Las molestias en la espalda son comunes durante el embarazo. El aumento de peso o el cambio del centro de gravedad llevan a sobrecargar la zona lumbar y a cambiar ligeramente la postura de la espalda, lo que da lugar a molestias en la zona del coxis.

El aumento de peso que tiene lugar durante el embarazo en un periodo relativamente corto de tiempo, el cambio del centro de gravedad, desequilibrios musculares y picos de hormonas como la relaxina o el estrógeno tienen un impacto en una de las zonas más susceptibles del cuerpo humano: la espalda.

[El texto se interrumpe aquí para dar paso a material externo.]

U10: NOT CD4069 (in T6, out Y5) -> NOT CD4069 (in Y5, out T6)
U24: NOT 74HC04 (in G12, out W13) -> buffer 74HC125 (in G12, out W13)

El dolor de espalda durante el embarazo se centra frecuentemente en dos focos: la zona lumbar (lo que comúnmente llamamos “riñones”) y la zona del coxis (la parte final de la columna, cerca del inicio de los glúteos). Esta última es especialmente común, puede ir desde el hueso del coxis hasta el lateral de la cadera.

Hay algunas vertientes desde las que podemos mejorar (o no empeorar) las molestias de espalda derivadas del embarazo: postura correcta y adaptar nuestros movimientos en tareas rutinarias (agacharnos, sentarnos, hacer tareas de la casa, dormir…) para prevenir; técnicas de movilización y ejercicios adaptados a nuestra etapa de embarazo para aliviar.

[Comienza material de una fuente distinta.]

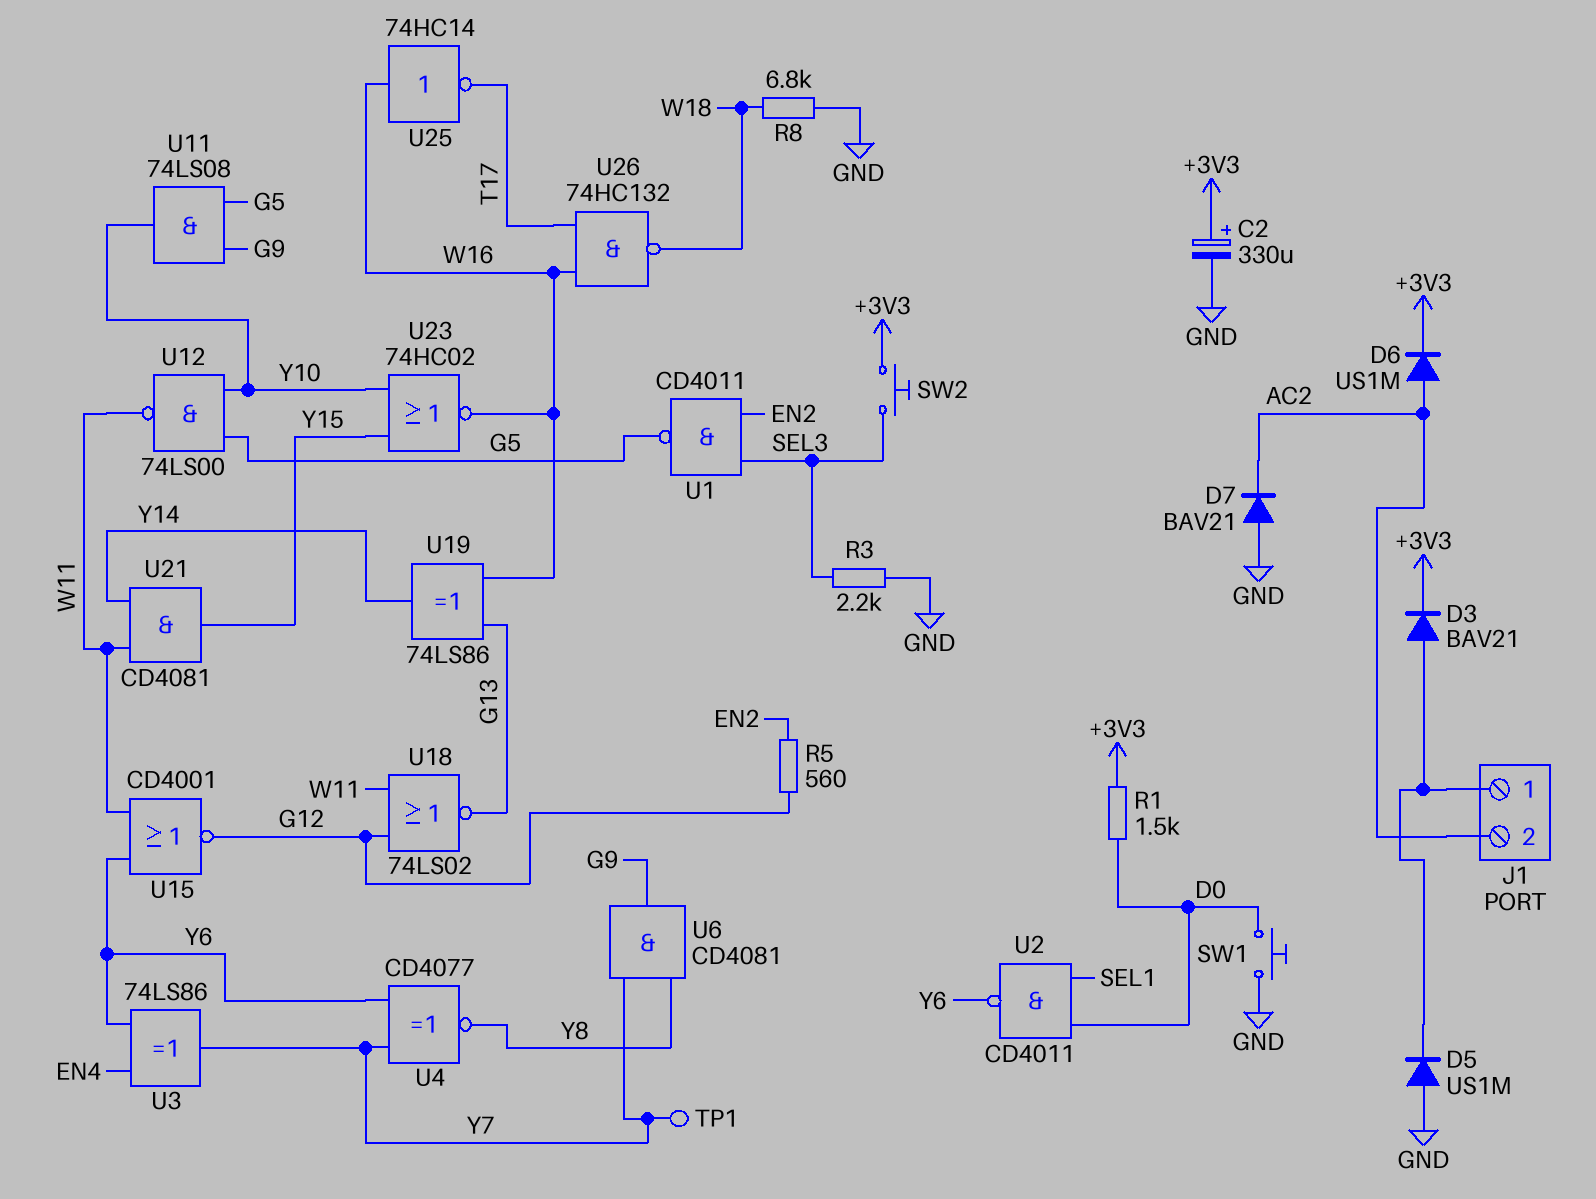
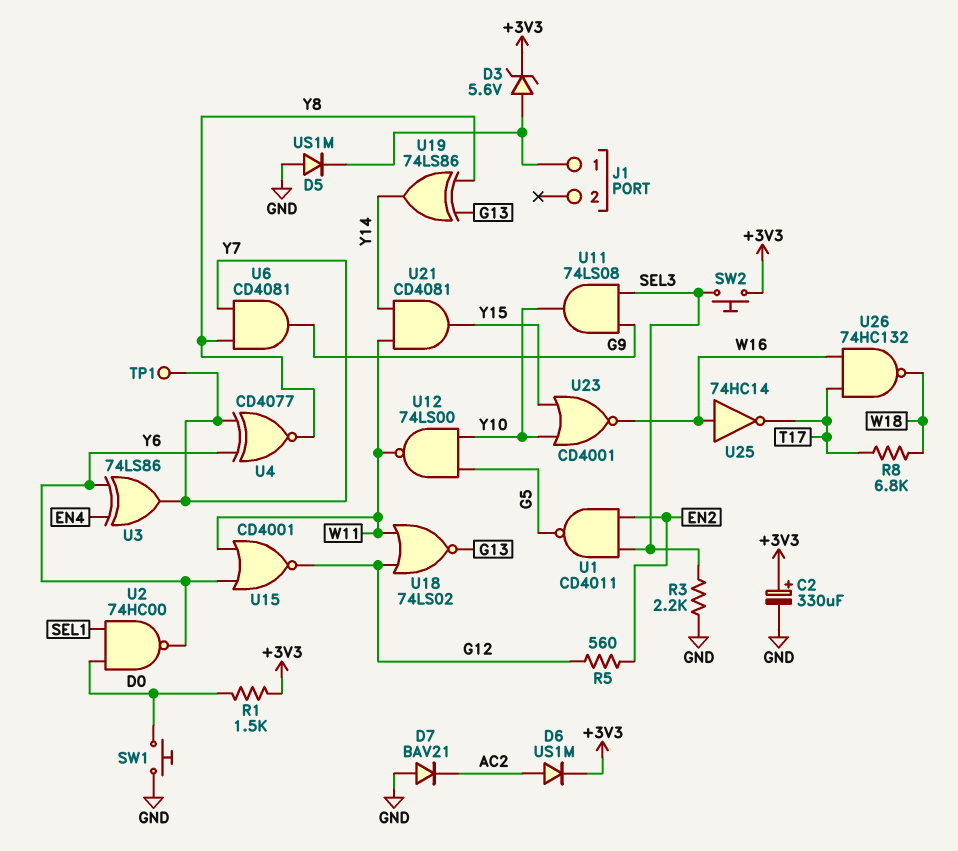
D3: diode BAV21 (A J1/1, K +3V3) -> zener 5.6V (A J1/1, K +3V3)
J1 pin 2: AC2 -> none
R8: 6.8k (GND, W18) -> 6.8k (T17, W18)
U2: NAND CD4011 (in D0, in SEL1, out Y6) -> NAND 74HC00 (in D0, in SEL1, out Y6)
U11: AND 74LS08 (in G5, in G9, out Y10) -> AND 74LS08 (in G9, in SEL3, out Y10)
U19: XOR 74LS86 (in G13, in W16, out Y14) -> XOR 74LS86 (in G13, in Y8, out Y14)
U23: NOR 74HC02 (in Y10, in Y15, out W16) -> NOR CD4001 (in Y10, in Y15, out W16)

Ejercicios como el Yoga o el Pilates, además de aliviar molestias en la espalda, ayudan a mejorar la higiene postural, fortalecer los músculos de una forma suave y evitar potenciales lesiones. El Pilates, especialmente, cuenta con multitud de ejercicios para trabajar la zona lumbar, lo que tendrá un positivo impacto en mejorar las molestias lumbares y de coxis.